A Note Against Transhumanism

transhumanism, against transhumanismBy the first quarter of the 21st century, humankind’s evolution has reached its peak; at least this is true for the human brain, as some neuroscientists claim (io9). This means that the shape of our bodies, as well as the functions of our organs, and our mental capabilities, will most likely not change in the future. However, a large group of people believe that the human race can be enhanced by the means of modern technology; along with reasonable ideas there exist radical theories about digital immortality (uploading one’s consciousness to external storage), or replacing human biological bodies with cloned or mechanical ones. This ideology is called transhumanism, and despite its seeming attractiveness, it is a dangerous idea and a direct way to social instability and losing humaneness.

Let us focus on the transhumanist idea about shifting our natural bodies to the artificial ones. No matter how sophisticated is the technology, it cannot overcome one of the most amazing mechanisms that have ever existed—human emotions. Simply put, an emotion is a reaction of an individual’s body to their thoughts or actions. One does not feel an emotion in their mind—it is a physical reflection of their mental condition. However, if the human body is replaced by a mechanical analogue, how would this person be able to have feelings? Emotions serve as regulators of our behavior. Shame, guilt, compassion, fear, joy—these and many other emotions we feel every day; they help us distinguish rights from wrongs, they empower our ethics, our moral norms (FAKE 1). Even if a cloned biological body would be used instead of the mechanical one—where are the guarantees that nothing would go wrong? Emotionality is perhaps one of the strongest anchors of humaneness that we possess, and denying it would most likely lead to unforeseen consequences.

Another problem related to transhumanism is a global shift in social processes. Since transhumanism implies a person voluntarily undergoing bodily changes, it is obvious that respective procedures will be available only to those who can afford paying money for it (as it will not be cheap). At the same time, artificial enhancements will most likely make these new human beings more effective in terms of mental and physical capabilities; hence, they might be able to form a sort of a higher caste that would treat regular “non-augmented” humans as inferior beings (Anselmo). Crimes, discrimination, human rights infringement, and other negative consequences of this artificial and uncontrolled evolution are directly connected to the previous thesis about the loss of emotions, and seems to be inevitable.

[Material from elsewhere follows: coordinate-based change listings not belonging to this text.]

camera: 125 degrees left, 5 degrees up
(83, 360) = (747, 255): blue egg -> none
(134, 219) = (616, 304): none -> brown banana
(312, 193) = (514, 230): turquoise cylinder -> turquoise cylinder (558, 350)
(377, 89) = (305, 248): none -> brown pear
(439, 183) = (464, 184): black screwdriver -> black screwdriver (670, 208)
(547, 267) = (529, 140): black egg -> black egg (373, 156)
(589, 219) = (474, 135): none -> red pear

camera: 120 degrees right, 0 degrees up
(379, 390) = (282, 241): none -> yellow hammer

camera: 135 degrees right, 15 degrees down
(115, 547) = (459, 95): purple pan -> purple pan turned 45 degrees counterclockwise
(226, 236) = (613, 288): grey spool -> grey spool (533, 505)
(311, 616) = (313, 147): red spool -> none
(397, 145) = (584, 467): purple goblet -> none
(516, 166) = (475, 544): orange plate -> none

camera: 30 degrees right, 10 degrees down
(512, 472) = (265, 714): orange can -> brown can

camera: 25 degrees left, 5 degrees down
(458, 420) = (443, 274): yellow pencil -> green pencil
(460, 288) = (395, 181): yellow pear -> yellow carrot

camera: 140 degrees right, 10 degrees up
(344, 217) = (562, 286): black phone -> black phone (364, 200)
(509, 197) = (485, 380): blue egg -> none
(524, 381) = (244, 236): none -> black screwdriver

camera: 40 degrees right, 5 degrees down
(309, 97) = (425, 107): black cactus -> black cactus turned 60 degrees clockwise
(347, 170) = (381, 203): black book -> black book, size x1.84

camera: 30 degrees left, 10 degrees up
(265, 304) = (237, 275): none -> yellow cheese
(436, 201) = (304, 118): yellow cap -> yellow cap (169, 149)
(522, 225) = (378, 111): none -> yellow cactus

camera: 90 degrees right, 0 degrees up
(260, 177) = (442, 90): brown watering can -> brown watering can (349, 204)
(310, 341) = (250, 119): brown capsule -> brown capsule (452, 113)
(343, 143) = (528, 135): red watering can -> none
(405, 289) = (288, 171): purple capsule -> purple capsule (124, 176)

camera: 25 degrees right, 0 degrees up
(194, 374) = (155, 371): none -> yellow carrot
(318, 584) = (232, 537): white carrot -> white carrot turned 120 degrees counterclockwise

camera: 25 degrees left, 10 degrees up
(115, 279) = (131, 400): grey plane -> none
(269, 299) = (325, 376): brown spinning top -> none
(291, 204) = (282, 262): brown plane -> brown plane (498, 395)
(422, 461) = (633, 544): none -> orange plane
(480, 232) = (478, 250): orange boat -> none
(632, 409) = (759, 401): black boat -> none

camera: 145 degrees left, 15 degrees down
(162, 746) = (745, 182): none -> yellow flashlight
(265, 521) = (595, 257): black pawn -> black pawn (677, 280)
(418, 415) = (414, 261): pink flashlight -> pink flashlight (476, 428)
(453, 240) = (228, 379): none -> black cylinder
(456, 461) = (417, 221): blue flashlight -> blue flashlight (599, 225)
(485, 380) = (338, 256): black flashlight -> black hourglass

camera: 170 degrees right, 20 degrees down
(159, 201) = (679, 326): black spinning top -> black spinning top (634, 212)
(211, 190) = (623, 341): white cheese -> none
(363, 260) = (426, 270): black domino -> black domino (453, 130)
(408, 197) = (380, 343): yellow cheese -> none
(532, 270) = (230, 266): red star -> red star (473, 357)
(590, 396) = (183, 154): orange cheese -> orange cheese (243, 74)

One of the scourges of human civilization of the 21st century are mental diseases. Many of us know people with Alzheimer’s disease at 60 or 70 years old. Paranoia, schizophrenia, all kinds of obsessive-compulsive disorders, Alzheimer, dementia, and many other mental dysfunctions are rather common within an average lifespan of 70-80 years. However, transhumanists believe that the ability to transfer minds to the external storages would literally make people immortal. But our minds are biologically programmed to function within a certain time lapse (ScientificBase). It can be compared to an expiration date, and the more time passes after it, the worse the mind condition is. Considering this, would an immortal entity be able to remain fully sane for hundreds of years? A mental disease is not a virus or glitch, so one cannot start an anti-viral program to delete it. Hence, some kind of a cyber-psychotherapy would become medical discipline number one in the transhumanist future. It is ironical: transhumanists like Ray Kurzweil or Hans Moravec dream of godlike abilities, but instead of creating digital universes, humans in fact would have to fight idiocy and mental disorders.

Transhumanism as an ideology of the artificial evolution of humankind by the means of technology can be rather attractive. Some transhumanist ideas could be even applied for the sake of humanity. On the other hand, radical transhumanist ideas—transferring the human mind to artificial external carriers, in particular—are dystopic. Artificial or cloned bodies would cause “augmented” human beings a number of severe problems; for example, people would lose their ability to feel emotions, which is one of the key criteria of humaneness. Social life would change drastically, as augmented people would most likely treat “simple” people as inferior beings. But most likely the minds of such augmented and literally immortal people would simply collapse, because a human mind has a biologically programmed “expiration date.” Therefore, transhumanism and its ideals are hardly applicable to humanity.


Wilkins, Alasdair. “Why Our Minds Have Probably Evolved as Far as They Can Go.” Io9. N.p., 12 July 2011. Web. 14 Feb. 2014. <http://io9.com/5865987/why-our-minds-have-probably-evolved-as-far-as-they-can?utm_medium=referral&utm_source=pulsenews>.

Hopkins, June. “Emotions as They Are.” ScientificBase. N.p., 15 Sept. 2012. Web. 14 Feb. 2014.

Anselmo, Samuel. “Sociology of The Future.” Transparent Transhumanism. N.p., 12 Aug. 2009. Web. 14 Feb. 2014.